I'm going from memory, but I used them at $40 for my second book during a KCD and had only a few reviews (still only has 5 despite selling over 1k copies) and I had like 38 downloads IIRC.  I just used them for my new release with only 2 or 3 reviews I think and I had a few other sites that day and ended up with 60 sales.

I'd say the biggest advantage for using Bargainbooksy is that you can count on them to run your book.  Low reviews, new release, higher price point, it doesn't matter and for me, that is key to us newer authors getting some sort of visibility.  Sure, I'd prefer they priced closer to ENT, LOL, but with limited sites out there that can deliver I have them on my list of 'go to' promo sites when I need to move a few dozen copies so for me, they are worth the ROI.  I can feel for anyone who didn't have good results, but I've seen someone complain about a Bookbub promo, so manage your expectations.

FWIW, that is why I like to see promo threads and why I try to post my promos so others can see the ROI by various sites, plus stacking strategies etc.  I wish we had more promo posts so we could crunch more data.  Finally, I have no connection to them other than being an author and I've found them to be very responsive to my emails.

Ok, not final, but to the OP and any others who didn't have good numbers, was your price point competitive?  There is a deluge of FREE and 99 cent books, so it's hard to stick out at any price point other than those two unless you have a good angle (boxed set, etc.).


----------



## RonnSays (Sep 27, 2015)

Freebooksy_Taylor said:


> Those are very low results for a Bargain Booksy ad, however we have noticed that our Amazon sales haven't updated yet today (for yesterday's sales) so reports might be behind.

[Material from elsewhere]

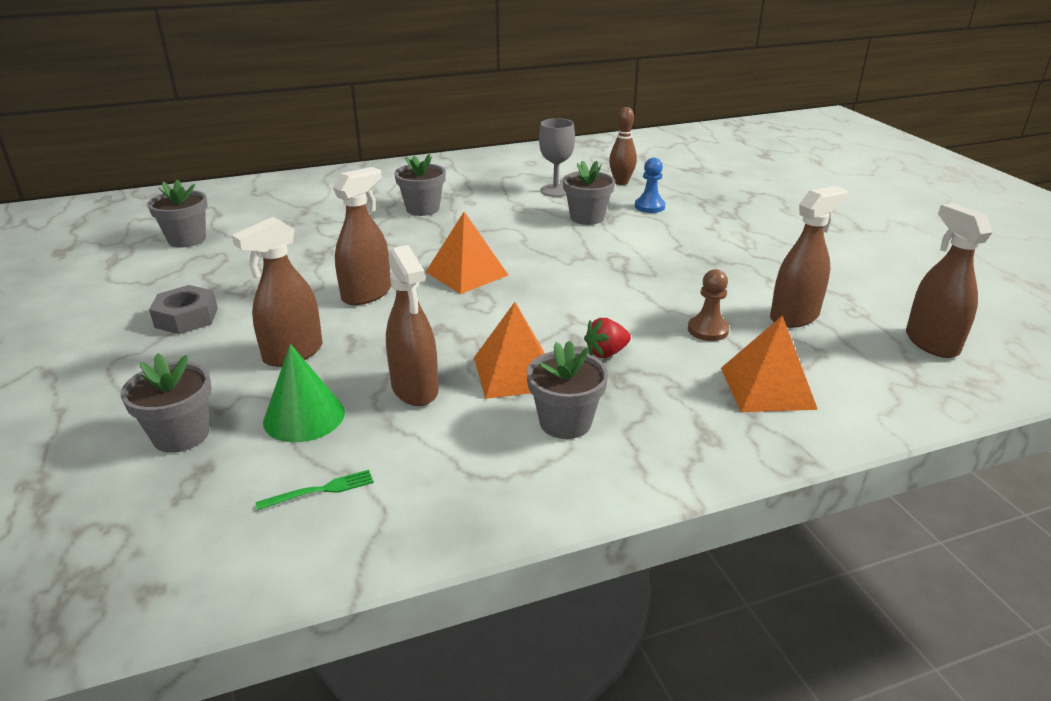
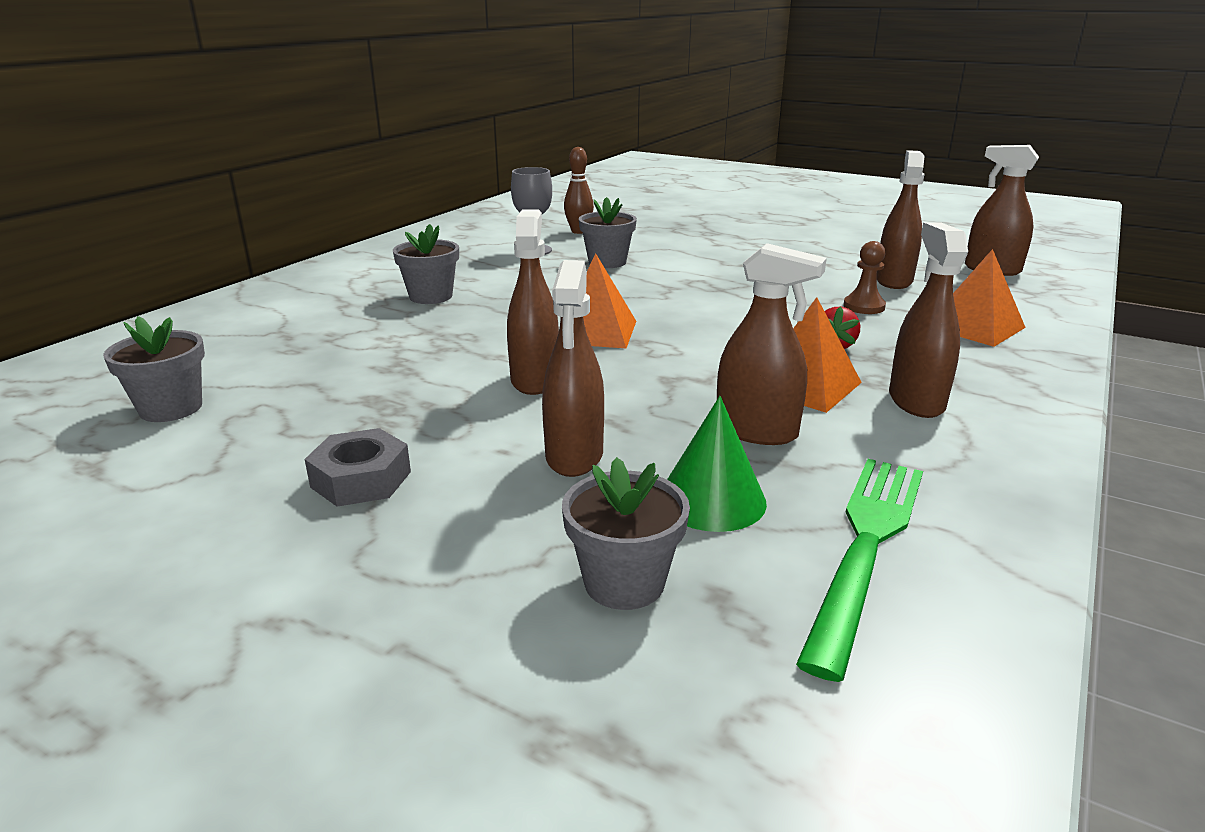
camera: 40 degrees left, 5 degrees down
(321, 490) = (866, 545): green fork -> green fork, size x2.44
(565, 422) = (916, 401): grey flower pot -> brown spray bottle
(649, 206) = (640, 242): blue pawn -> none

Shoot us an email - we'll absolutely refund you if you only saw one sale from our promo.


Thank you for the reply, Yes I have written a mail back to you guys for a refund or another promo on a different book may be. The results were shocking as i did use the same book with other promoters and they did pretty well. And about Bargain Booksy i heard good stuff. There must be some glitch. Anyways looking forward to re run a promo. Awaiting a reply for the mail.


----------



## Eileen (Sep 24, 2010)

I had an ad with Bargain Booksy on 9/19/15 for a 99 cents promo and sold 15 books. I was happy with the results and will use them again.


----------



## Zackery Arbela (Jan 31, 2011)

I'm running an ad today for one of my books. Only 8 sales so far, but that's more then I had for the last six months. I'll see how it goes over the next few days...


----------



## Crime fighters (Nov 27, 2013)

ROI is terrible, but I've now begun to use promo as an added release strategy to push my books up the rankings for better visibility. All my previous books were NA romance, so I've used MyRomanceReads as a launch strategy to good-enough results. I'm usually able to book a few ads because I usually have at least 50 Goodreads reviews, and at least 15-20 Amazon reviews before release day. 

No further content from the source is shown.